Page MenuHomePhabricator

return/returnto query not always hashed as intended
Closed, DeclinedPublic

Description

tl;dr there are issues with using the returnto query parameter to correlate with other events.

To reproduce:

In the EventLogging data, you'll see events like this:

  • "query": "title=Special%3ACreateAccount&returnto=102b47c1303a182d384587bac8f350ea9812808da1262092106d185a5687d2b47b1d25a97ea1111f4abf077282dc9ca5ea6056789bf37d8ddb55b8ec3d7379df&returntoquery=action%3Dedit"
  • "query": "title=Special%3AWelcomeSurvey&returnto=102b47c1303a182d384587bac8f350ea9812808da1262092106d185a5687d2b47b1d25a97ea1111f4abf077282dc9ca5ea6056789bf37d8ddb55b8ec3d7379df&returntoquery=action%3Dedit&group=exp1_group1",

These first two events are generated when creating the account then getting redirected to the user survey. When you end up back on https://en.wikipedia.beta.wmflabs.org/w/index.php?title=Portal_talk:Featured_content&action=edit&redlink=1, the event looks like this:

"event": {
   "user_id": 23,
   "page_title": "Editing Talk:d518ef5aea7fd7fb161aa1bcf5809d8c7fc57b2fb4f87fc13891120f2746f9b2adf52e1c2aaa6c38a89e4d5c2926a4efe9033c9ab2b9c46cc2ea19e5506d6f32",
   "title": "d518ef5aea7fd7fb161aa1bcf5809d8c7fc57b2fb4f87fc13891120f2746f9b2adf52e1c2aaa6c38a89e4d5c2926a4efe9033c9ab2b9c46cc2ea19e5506d6f32",
   "permission_errors": "",
   "namespace": 1,
   "request_method": "GET",
   "is_mobile": false,
   "path": "/mediawiki/index.php",
   "action": "edit",
   "http_response_code": 200,
   "query": "title=Talk:f6de99c18b28cb6ad79732f03c767cead43cf97d0fb335dd142b495d733036899034f03f45969fb29bae10dee6e95d6e82d3d1021fa453c67c48928a2d0d7832&action=edit",
   "page_id": "3842ebe5ceb3e08d523250779443c8dd1d122fd754dab43373b7202abbceed8d65ed59b4ea7ecad5c0163c85f231aa6e4f399232c540cec26da9654c58efdf4f"
 },

As you can see, 102b47c1303a182d384587bac8f350ea9812808da1262092106d185a5687d2b47b1d25a97ea1111f4abf077282dc9ca5ea6056789bf37d8ddb55b8ec3d7379df is not found in the GET for the page you're editing, although it should be.

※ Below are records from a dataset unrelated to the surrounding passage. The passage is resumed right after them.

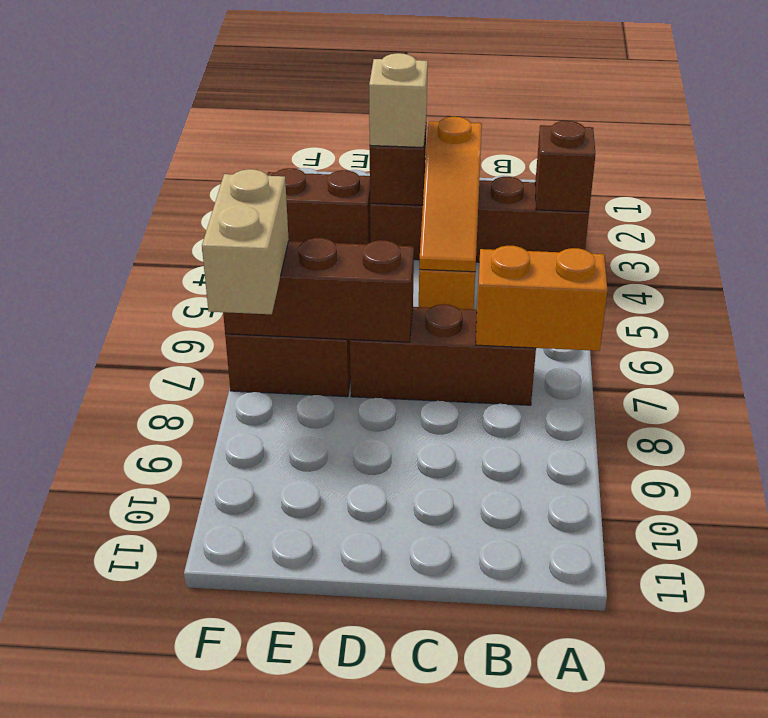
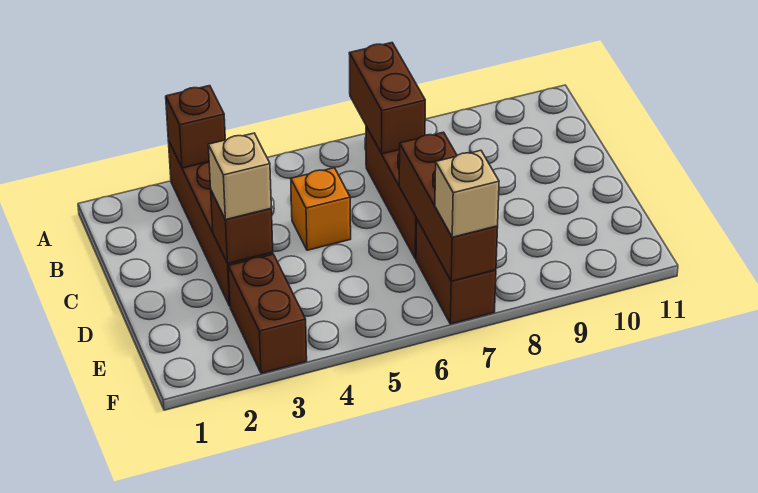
orange brick A7:B7 level 2 -> brown brick A7:B7 level 2
orange slope C3:C5 level 2 top 3 -> none
tan brick F7:F8 level 3 -> tan brick F7 level 3

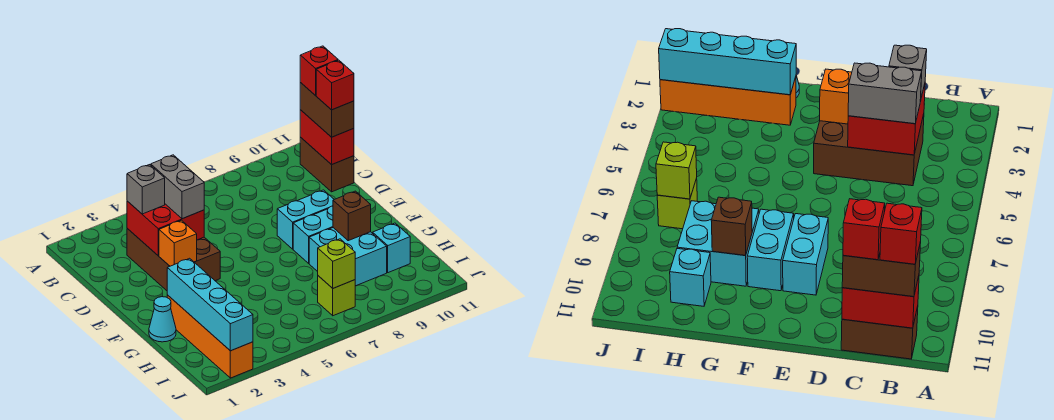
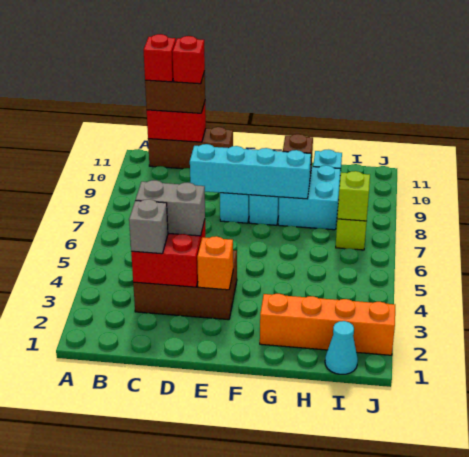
brown brick B11:C11 level 1 -> brown brick B11:D11 level 1
cyan cone G1 level 1 -> cyan cone I1 level 1
cyan brick G2:J2 level 2 -> cyan brick D8:G8 level 2

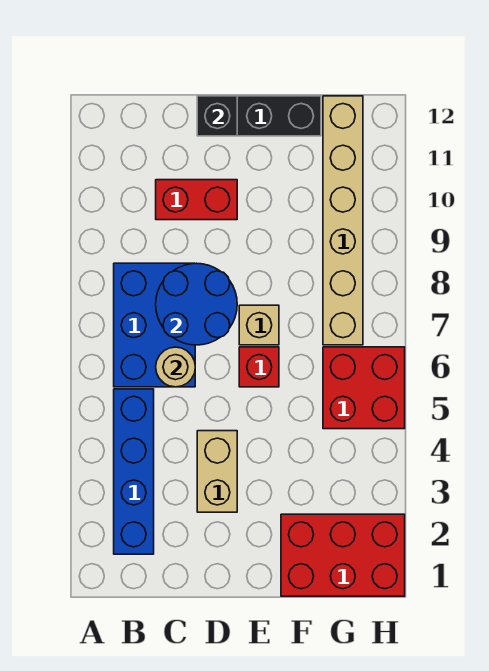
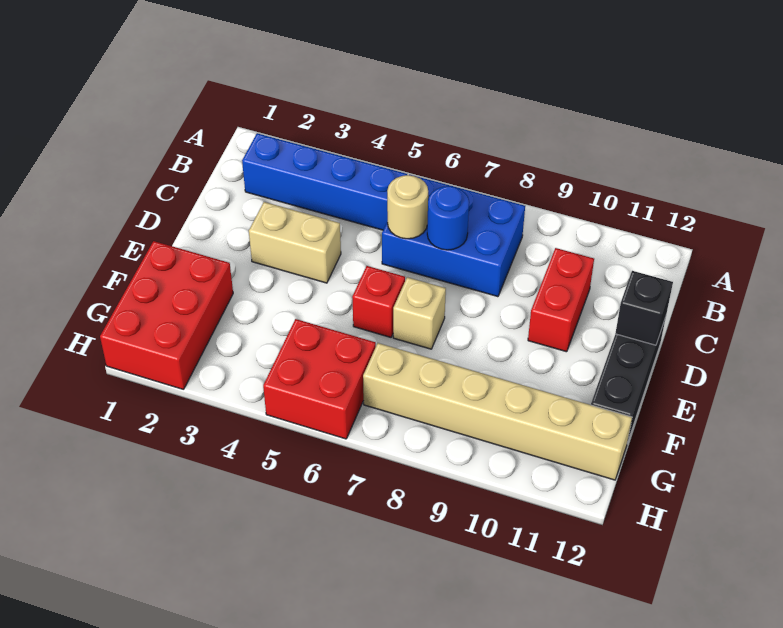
blue round brick C7:D8 level 2 -> blue round brick C7 level 2

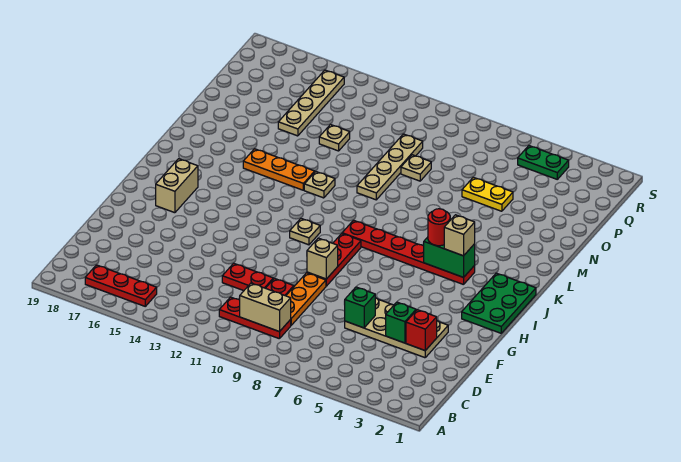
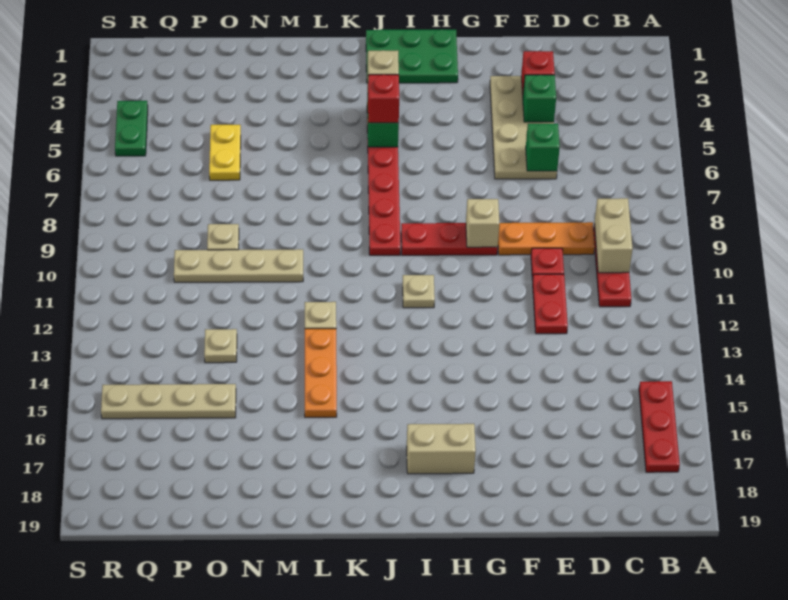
red round brick J5 level 3 -> red brick J5 level 3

There are two issues. One is that the URL when you click "Create account" on https://en.wikipedia.beta.wmflabs.org/w/index.php?title=Portal_talk:Featured_content&action=edit&redlink=1 takes you to https://en.wikipedia.beta.wmflabs.org/w/index.php?title=Special:CreateAccount&campaign=anoneditwarning&returnto=Portal_talk%3AFeatured_content, so : is transformed to %3A, and that raw value is encoded rather than :. We could work around that, but there's still a second problem: we could hash returnto=Portal_talk:Featured_content but in the "View" event we are hashing "Featured_content" and not "Portal_talk:Featured_content", so it's not possible to correlate the hashed returnto parameter with subsequent events.

Maybe this isn't such a big deal, since we might just look at the stream of events rather than looking at what's in "returnto" but wanted to note it for @nettrom_WMF and @MMiller_WMF to consider.

Event Timeline

I looked through the questions we're asking about new users, particularly around account creation, and this issue isn't a problem for us.
We're only concerned about the context in which the account was created (reading/editing, which is answered by the ServerSideAccountCreation schema) rather than more specifically what the users were reading prior to creating their account. It's still worthwhile to take note of this, so I've created T210434 to track the things I need to keep in mind as I'm working with the data.